Photo Courtesy of Tammy Sandoval
A few weeks after Hurricane Laura tore through the southeastern United States, Tammy Sandoval, a 39-year-old senior psychology major, felt called to service. She left the comfort of her own home in hopes of rebuilding what was left for others. Upon arriving, she entered a dark and seemingly peaceful night in Lake Charles, Louisiana. According to Sandoval, the next morning, she woke to the gleam of a scorching, southern sun that stretched over the horizon, revealing the vast devastation of a city that lay in pieces.
A CHAOTIC ARRAY OF OBSTACLES
“Every neighborhood is lined with debris and soaked furniture. The wreckage is random, but everywhere,” Sandoval said.
The Category 4 hurricane brought 150 mph winds and storm surges as high as 15 feet to the 80,000 residents of Lake Charles.
“Street signs, billboards, gas stations and houses were destroyed,” Sandoval said. “You’ll see two houses that are completely destroyed next to a home that looks untouched.”
Louisiana had not seen a storm as powerful for over a century, according to CNN. The Louisiana Department of Health reports 27 storm-related deaths, a count that has been rising ever since Laura touched down on Aug. 27. Damages are estimated to require years of repair. For some, the damage will be permanent.
Sandoval was stationed with the disaster relief organization Team Rubicon in one of several groups of about 50 people. Her son, a senior in high school, stayed back in her hometown of Spirit Lake, Idaho.
“Since I was in an area with severe power loss, my cell coverage was not great. I had to text my son in select areas of coverage,” Sandoval said.
The disasters just kept piling on. While on the job, Sandoval, the appointed head of safety for her station, was faced with several new dangers, such as Hurricane Sally threatening from the South and fires threatening her home in Idaho, where her son remained.
“I warned him about our concern of Sally without much availability to keep in constant contact,” Sandoval said. “We were both worried about each other.”
Additionally, the wreckage drew in thieves and con artists. Sandoval recalled seeing signs made to scare looters away plastered alongside the curbs.
“People spray paint signs that say ‘no looting’ or show [assault rifles] because people will steal from them,” Sandoval said. “The church I was staying at had another shelter set up. A mob of people went in there and robbed them of all their supplies.”
A local ABC News station announced that the Louisiana National Guard was on patrol to prevent further looting.
SURVIVING AMONG THE DAMAGES
Sandoval recalled helping an older woman, Gloria, who they stumbled upon while working on an adjacent home.
“Her house was destroyed. We could smell the mold from the driveway,” Sandoval said. “She told us she had hired somebody to do her roof several weeks ago, but they just never showed up. There was mold everywhere and at least four or five holes in the ceiling. It would probably have to get knocked down.”
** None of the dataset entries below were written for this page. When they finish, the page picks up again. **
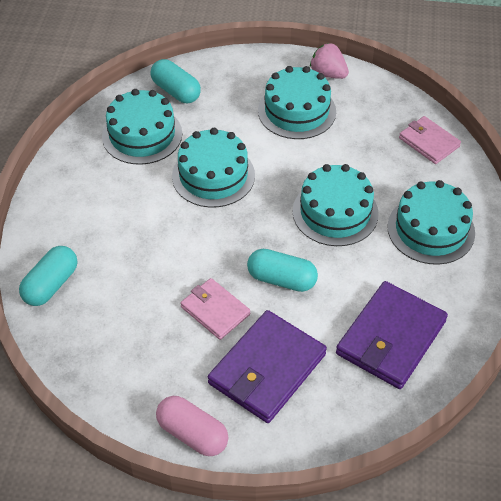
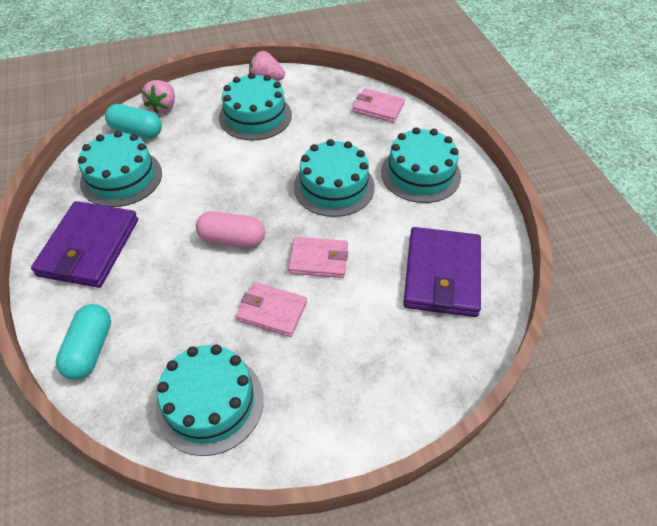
camera: 25 degrees left, 0 degrees up
(192, 434) = (312, 442): pink capsule -> pink capsule (232, 239)
(212, 72) = (163, 107): none -> pink strawberry
(213, 175) = (208, 191): turquoise cake -> turquoise cake (210, 403)
(267, 369) = (350, 347): purple wallet -> purple wallet (89, 247)
(282, 279) = (319, 259): turquoise capsule -> pink wallet

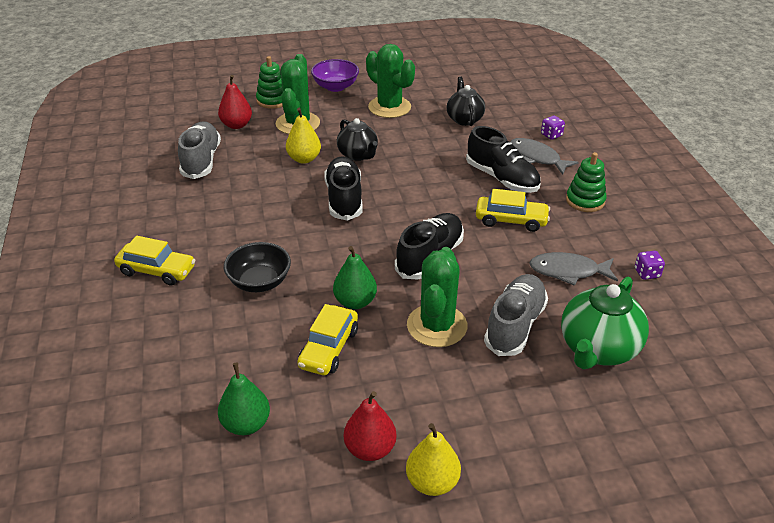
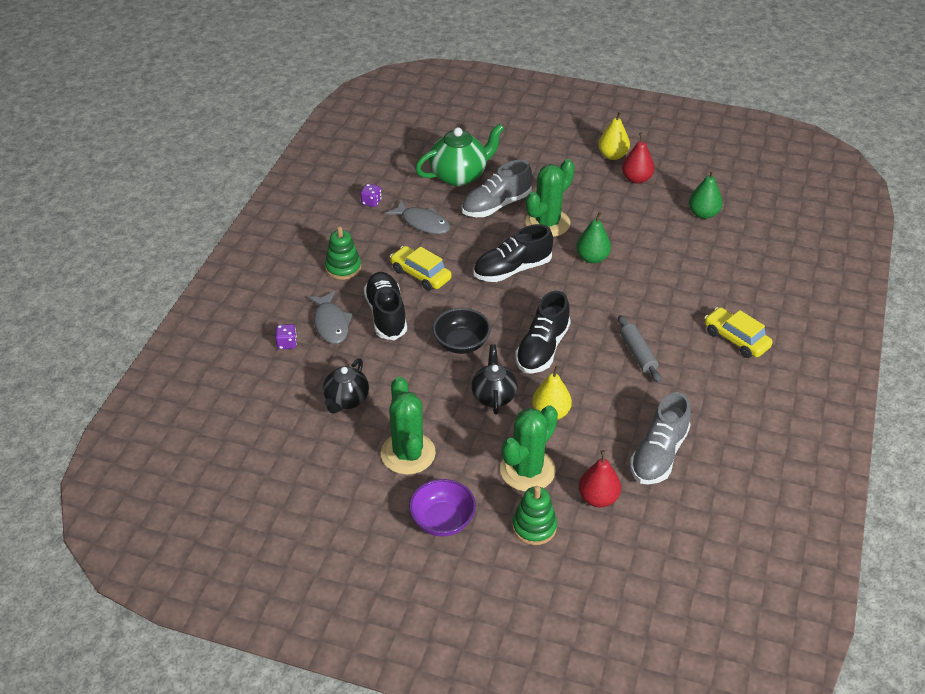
camera: 150 degrees left, 5 degrees up
(253, 224) = (638, 354): none -> grey rolling pin
(259, 282) = (656, 298): black bowl -> black bowl (461, 343)
(328, 348) = (629, 235): yellow car -> none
She and several other Team Rubicon volunteers tarped Gloria’s roof in 105 degree weather and 95% humidity. Their reward: a beaming smile, a “thank you” and a “God bless you.” Sandoval felt it was more than worth it.
HOPE WITHIN THE DESTRUCTION
Someone said, “We had felt so forgotten,” Sandoval remembered.
Yet, Gloria and the people of Lake Charles miraculously maintained a positive and perseverant character amid their suffering. Sandoval was inspired by the persistence of God’s grace in such a ruinous setting.
“Their hope and faith are so strong it’s amazing,” Sandoval said. “They have nothing, but they hold on to this hope.”
God kept raining down his blessings as Alaska Airlines began a disaster relief donation pool that allowed volunteers to fly for free. Sandoval did not pay a dime.
WHAT CAN WE DO?
Team Rubicon is always accepting donations that contribute to the years of repair that are to come. Likewise, volunteer applications are always available, though to Sandoval’s satisfaction, the teams scheduled for the next few trips are completely full.
“Even if I sacrificed my grades, I had to help these people,” Sandoval said.